Although Congress appears to appreciate the challenges that federal agencies have been facing in relation to their FOIA compliance, Congress’s first priority in FOIA is in seeing that citizens are able to effectively obtain information regarding the workings of government pursuant to that statute. While the attorney general has issued the guidelines and agencies are undertaking other measures to improve their implementation of FOIA with further guidance and instruction from DOJ and OIP, it remains to be seen whether Congress will determine that its own further action is necessary to reinforce the purposes of FOIA and, if so, how.

We will continue to monitor for further developments.


1 By a separate letter dated March 16, the same members of Congress requested that GAO “conduct a comprehensive study of systemic issues faced by federal agencies in fulfilling their obligations under” FOIA, with particular focus on “[t]he causes of the persistent backlog in FOIA requests;” “[c]hallenges to reducing the backlog;” and “[p]otential regulatory or legislative changes to reduce or eliminate the backlog quickly and efficiently.”

2 Under FOIA, there is a “strong presumption in favor of disclosure” that “places the burden on the agency to justify the withholding of any requested documents.” U.S. Dep’t of State v. Ray, 502 U.S. 164, 173 (1991). A federal agency may withhold information under FOIA only if it “reasonably foresees that disclosure would harm an interest protected by an exemption described in” the statute or if “disclosure is prohibited by law.” 5 U.S.C. § 552(a)(8)(A)(i). If the “agency determines that a full disclosure of a requested record is not possible,” then it must “consider whether partial disclosure of information is possible.” Id. § 552(a)(8)(A)(ii)(I). And it must “take reasonable steps necessary to segregate and release nonexempt information.” Id. § 552(a)(8)(A)(ii)(II). The agency must carry its burden whether it “seeks to justify the redaction of identifying information in a particular document” or “seeks to withhold an entire document.” Ray, 502 U.S. at 173.
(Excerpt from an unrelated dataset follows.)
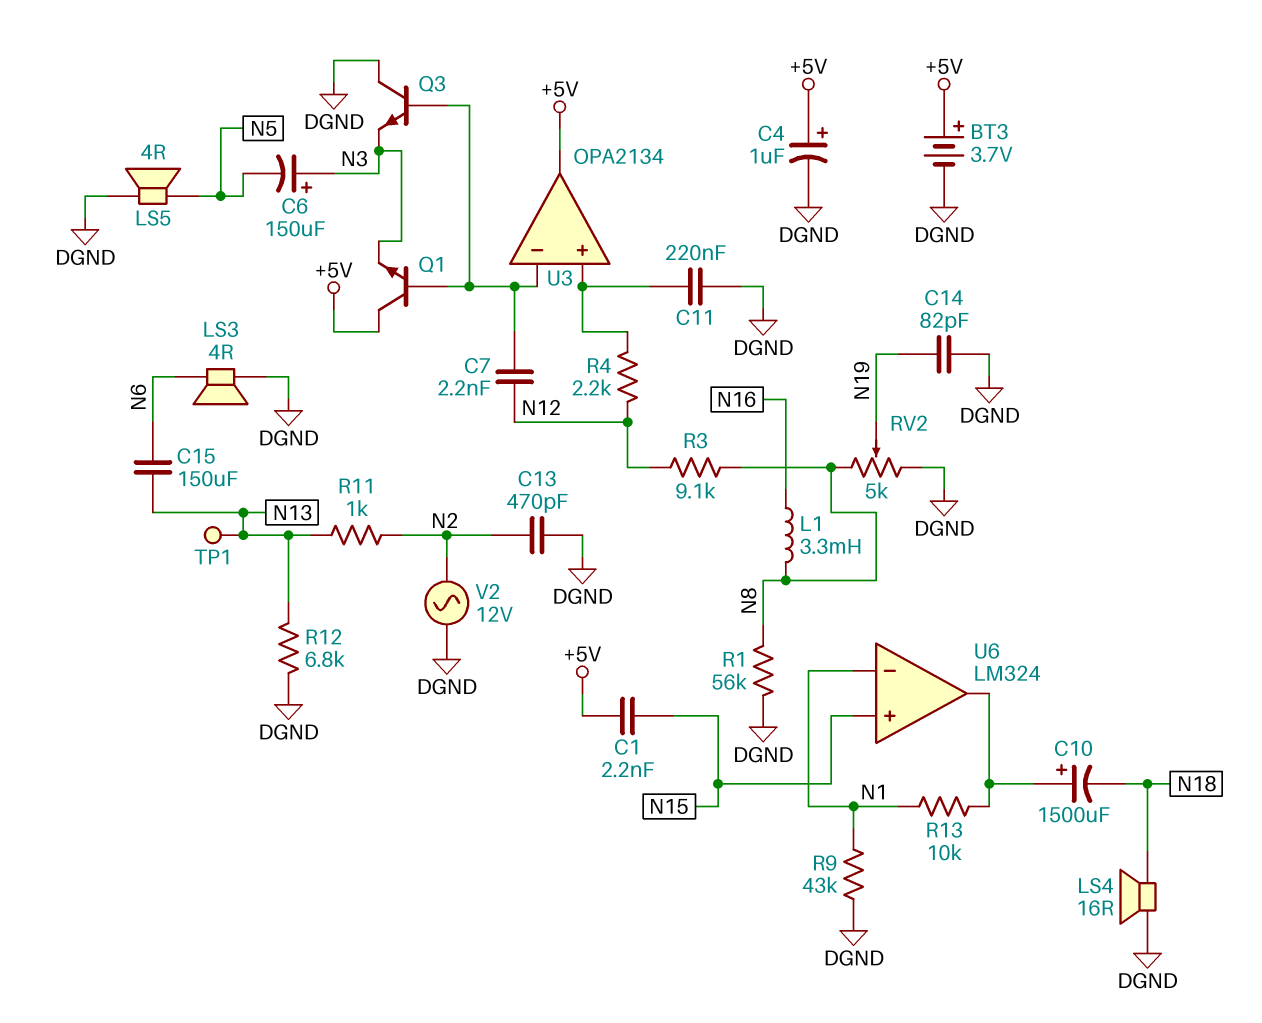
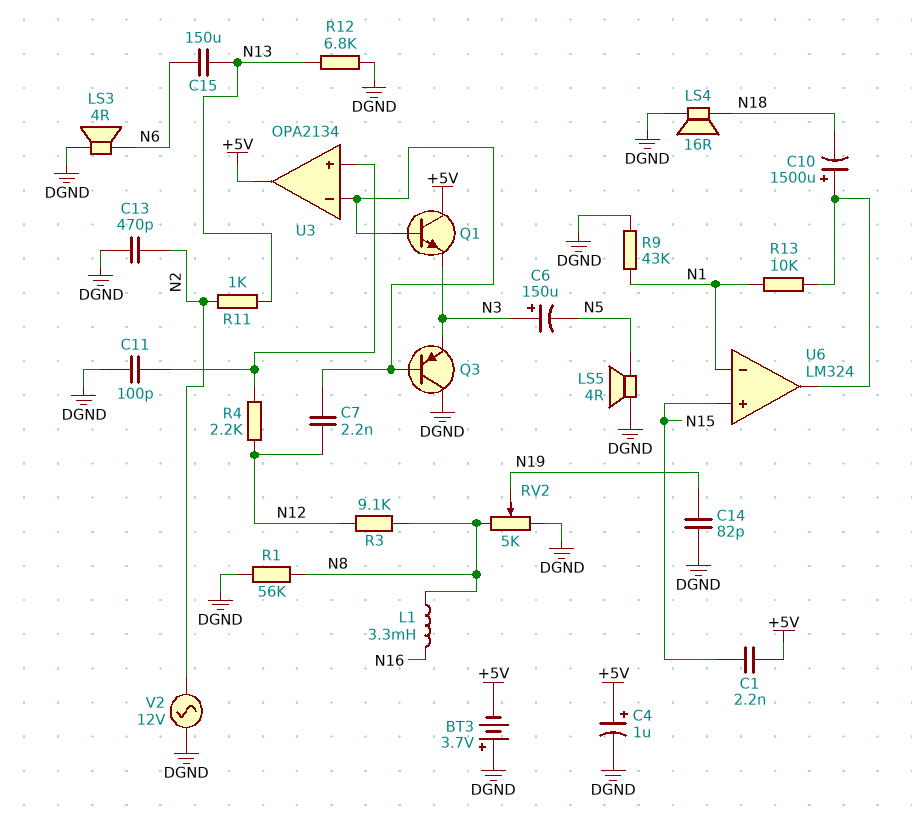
BT3: 3.7V (plus +5V, minus DGND) -> 3.7V (plus DGND, minus +5V)
C11: 220nF (DGND, U3/in+) -> 100pF (DGND, U3/in+)
Q3: NPN (B U3/in-, C DGND, E N3) -> PNP (B U3/in-, C DGND, E N3)
TP1: test point (N13) -> none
3 FOIA provides that “[t]he Chief FOIA Officer of each agency shall, subject to the authority of the head of the agency … review and report to the Attorney General, through the head of the agency, at such times and in such formats as the Attorney General may direct, on the agency’s performance in implementing [FOIA.]” 5 U.S.C. § 552(j)(2)(D).

4 The Chief FOIA Officers Council is comprised of the Office of Management and Budget’s deputy director for management, DOJ’s OIP director, the Office of Government Information Services’ director, the chief FOIA officer of each agency, and any other officer or employee of the United States designated by DOJ’s OIP director and the Office of Government Information Services’ director. 5 U.S.C. § 552(k)(2). The council’s duties with respect to FOIA include the following: (1) “[d]evelop[ing] recommendations for increasing compliance and efficiency;” (2) “[d]isseminat[ing] information about agency experiences, ideas, best practices, and innovative approaches;” (3) “[i]dentify[ing], develop[ing], and coordinat[ing] initiatives to increase transparency and compliance;” and (4) “[p]romot[ing] the development and use of common performance measures for agency compliance.” Id. § 552(k)(5)(A).